Si è in proposito più volte stabilito che: “In tema di tassa per lo smaltimento dei rifiuti solidi urbani (TARSU), il D.Lgs. 15 novembre 1993, n. 507, art. 62, comma 1, pone a carico dei possessori di immobili una presunzione legale relativa di produzione di rifiuti, sicchè, ai fini dell’esenzione dalla tassazione prevista dall’art. 62 cit., comma 2, per le aree inidonee alla produzione di rifiuti per loro natura o per il particolare uso, è onere del contribuente indicare nella denuncia originaria o in quella di variazione le obiettive condizioni di inutilizzabilità e provarle in giudizio in base ad elementi obiettivi direttamente rilevabili o ad idonea documentazione” (Cass.ord. n. 19469/14); e, inoltre, che: “In tema di tassa per lo smaltimento dei rifiuti solidi urbani, grava sul contribuente l’onere di provare la sussistenza delle condizioni per beneficiare dell’esenzione prevista dal D.Lgs. n. 507 del 1993, art. 62, comma 3, per quelle aree detenute od occupate aventi specifiche caratteristiche strutturali e di destinazione, atteso che il principio, secondo il quale è l’Amministrazione a dover fornire la prova della fonte dell’obbligazione tributaria, non può operare con riferimento al diritto ad ottenere una riduzione della superficie tassabile, costituendo l’esenzione, anche parziale, un’eccezione alla regola generale del pagamento del tributo da parte di tutti coloro che occupano o detengono immobili nelle zone del territorio comunale. (In applicazione di tale principio, la S.C. ha cassato con rinvio la decisione di merito con cui era stato escluso l’assoggettamento al tributo in considerazione della mera destinazione dell’immobile ad autorimessa, in assenza del concreto accertamento dell’improduttività di rifiuti)” (Cass.n. ord. 17622/16; così Cass.n. ord.n. 9790/18).

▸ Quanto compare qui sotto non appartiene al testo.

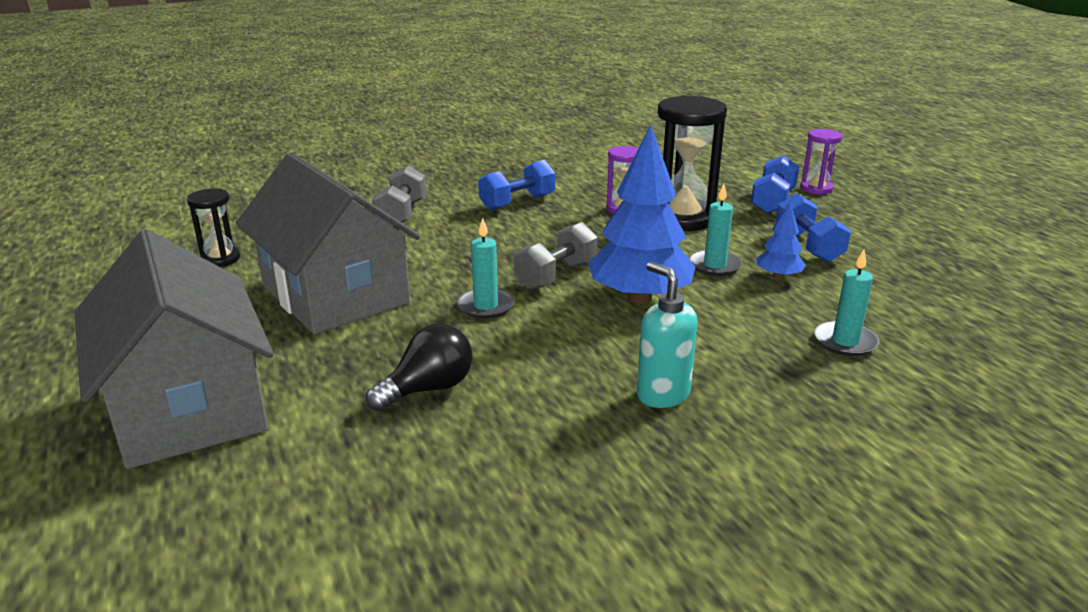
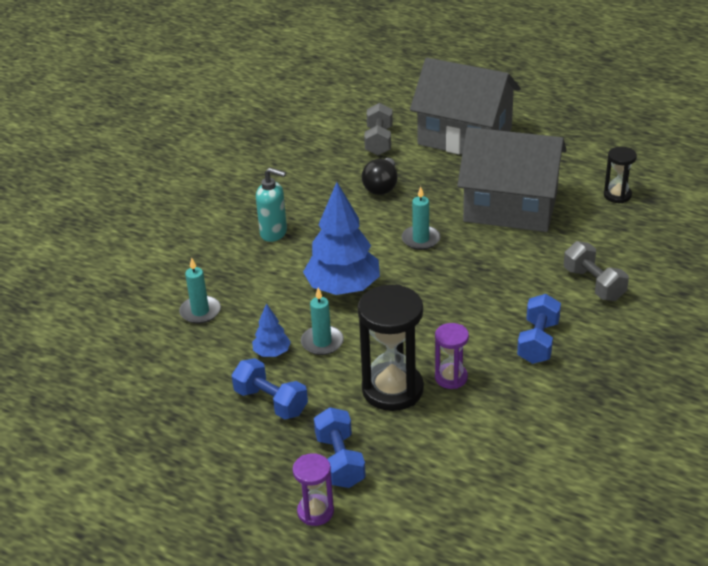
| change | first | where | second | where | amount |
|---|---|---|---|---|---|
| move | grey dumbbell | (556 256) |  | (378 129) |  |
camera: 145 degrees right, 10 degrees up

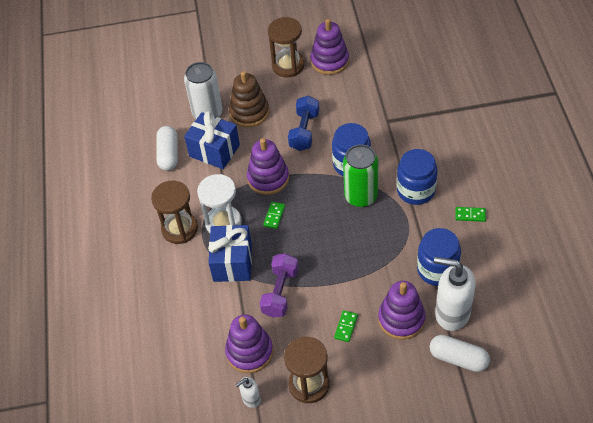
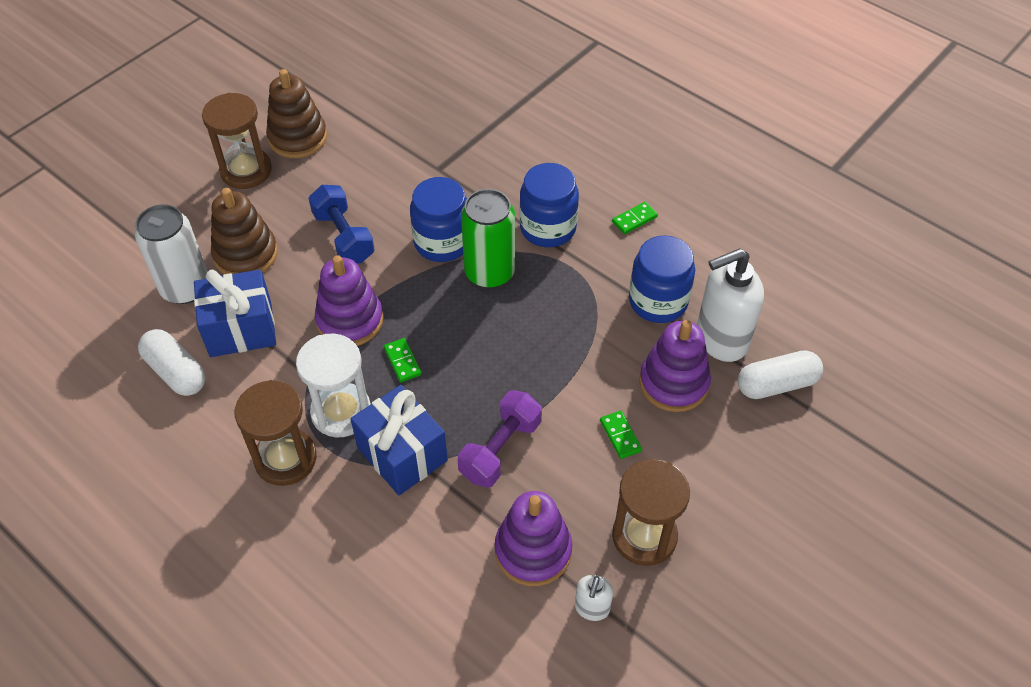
| change | first | where | second | where | amount |
|---|---|---|---|---|---|
| recolor | purple stacking toy | (330 47) | brown stacking toy | (296 113) |  |
| rotate | purple dumbbell | (279 285) |  | (500 439) | 60 degrees clockwise |
camera: 45 degrees left, 0 degrees up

Quanto, infine, alla inefficacia probatoria – in sede giurisdizionale, non amministrativa – della dichiarazione dell’avente diritto, anche quando rilasciata secondo le formalità previste dalla legge per le autocertificazioni, la decisione impugnata risulta conforme all’orientamento costante di legittimità: Cass.n. ord.5708/18; 9010/16; 4556/14; 6755/10 ed innumerevoli altre.

Ne segue quindi il rigetto del ricorso, con condanna della società ricorrente alla rifusione delle spese di lite, liquidate come in dispositivo.

P.Q.M.

La Corte rigetta il ricorso;

condanna parte ricorrente alla rifusione delle spese del presente giudizio di legittimità, che liquida in Euro 1.900,00 oltre rimborso forfettario ed accessori di legge;

v.to il D.P.R. n. 115 del 2002, art. 13, comma 1 quater, come modificato dalla L. n. 228 del 2012;

dà atto della sussistenza dei presupposti per il versamento, a carico della parte ricorrente, dell’ulteriore importo a titolo di contributo unificato, pari a quello dovuto per il ricorso principale.

Così deciso nella camera di consiglio della quinta sezione civile, il 19 giugno 2019.